The Santa Clara, Calif.-based semiconductor maker has had only five CEOs in its 44-year history, all chip pioneers and engineers until Otellini, now 62, whose prior career was more in marketing and sales.
“It's time to move on,” Otellini said. Intel Chairman Andy Bryant, himself a former CFO, said the company will consider successors from inside and outside the sprawling chipmaker. Intel has never had an outsider as CEO.
The retirement announcement comes in a challenging period for the semiconductor industry, where growth is laggard and even Intel has reported declines in year-over-year profit.
A hoped-for refreshment of the chip cycle based on demand for its Ultrabook chips for mobile products and the new Windows 8 from Microsoft Corp. (Nasdaq: MSFT) hasn't yet triggered big demand for new PCs, laptops and servers.
Rival Qualcomm (Nasdaq: QCOM) of San Diego, the leader in mobile chip design, has already said more than 100 Asian manufacturers have agreed to deisgn its Snapdragon chips into new laptops and tablets, a new marker for Qualcomm. Qualcomm's market capitalization of $106 billion is now about $6 billion more than Intel's value.
The market also hasn't been good to Intel shares. They fell 3 cents to $20.16 in late Monday trading. They're off 18 percent this year as well as for the past 52 weeks.
The company announced it was promoting three executives who are well regarded, which could mean they will be contenders to succeed Otellini, who was expected to remain until he turned 65.
They are Stacy Smith, the CFO and director of corporate strategy; Renee James, head of Intel software, and Brian Krzanich, the COO and head of worldwide manufacturing. All three were promoted to executive VP. That could put them on a short list for the CEO suite.
Intel already had three executive VPs, also well-regarded people. They are Sean Maloney, who oversees manufacturing and sales in China; David Perlmutter, who oversees all design architecture, and Arvind Sodhani, who''s also president of Intel Capital, the in-house venture capital arm that has invested more than $10.7 billion in 1,250 companies worldwide since 1991.
Analyst Vijay Rakesh and Sterne Agee immediately suggested Maloney would be on the short list for CEO but also suggested the company "could do a reboot with new blood from outside."

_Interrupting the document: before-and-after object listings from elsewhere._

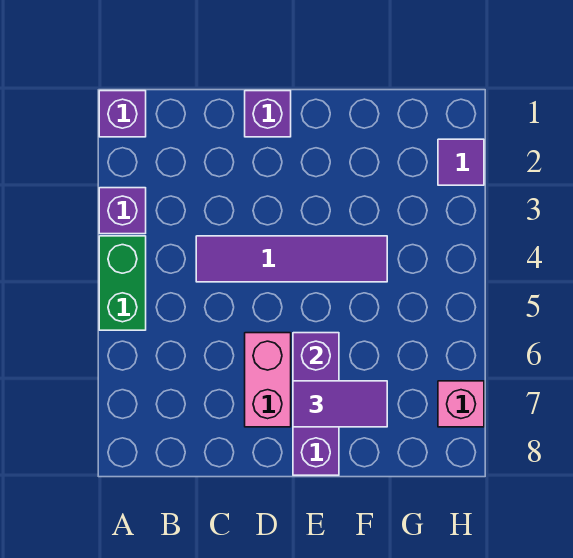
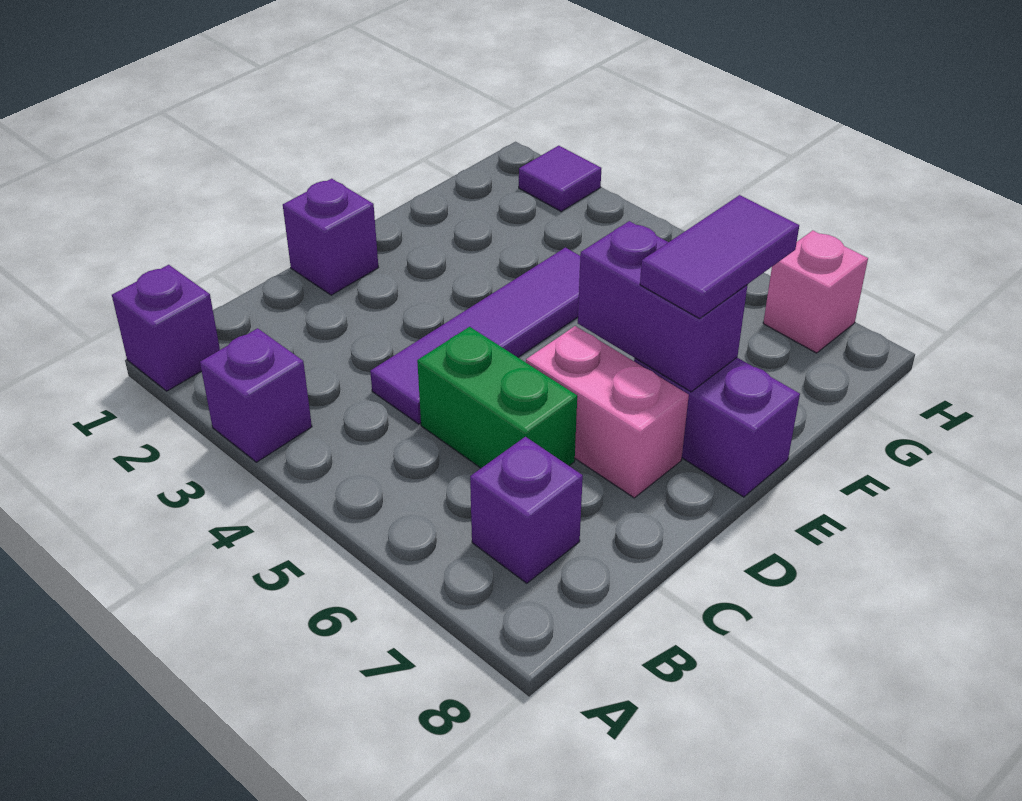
green brick A4:A5 level 1 -> green brick C5:C6 level 1
none -> purple brick B7 level 1

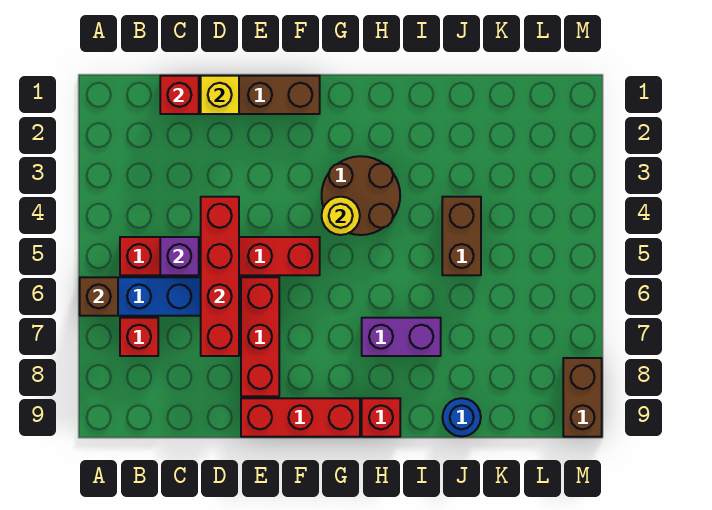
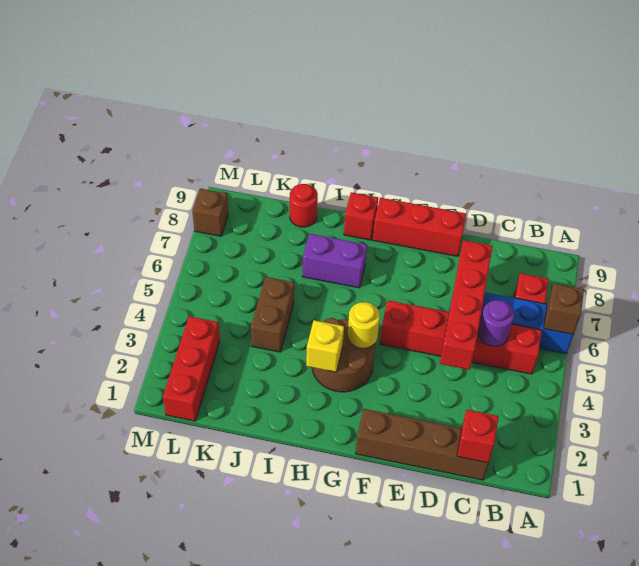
purple brick C5 level 2 -> purple round brick C5 level 2
yellow brick D1 level 2 -> yellow brick H3 level 2
red brick E6:E8 level 1 -> red brick L1:L3 level 1
blue round brick J9 level 1 -> red round brick J9 level 1
brown brick M8:M9 level 1 -> brown brick M8 level 1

At Piper Jaffary, analyst Gus Richard said that while Otellini had done a good job, "In many cases it is not a positive sign when a CEO leaves."
Whoever succeeds Otellini will step into a position held by semiconductor legends including the late Robert Noyce, as well as Gordon Moore, Andrew S. Grove and Craig Barrett. Noyce at a predecessor company, Fairchild Semiconductor, is credited as a co-inventor of the integrated circuit along with rival John Kilby of Texas Instruments Inc. (Nasdaq: TXN), the No. 2 U.S. chipmaker.
Otellini oversaw major expansion of Intel's manufacturing operations with new plants in China, Costa Rica and Vietnam, as well as bolstering existing manufacturing in the U.S. and Israel.
Earlier this year, he also directed Intel to acquire a minority stake in ASM Lithography (Nasdaq: ASML), a Dutch maker of chipmaking equipment to ensure next-generation technologies.
Intel's market capitalization is $100.2 billion.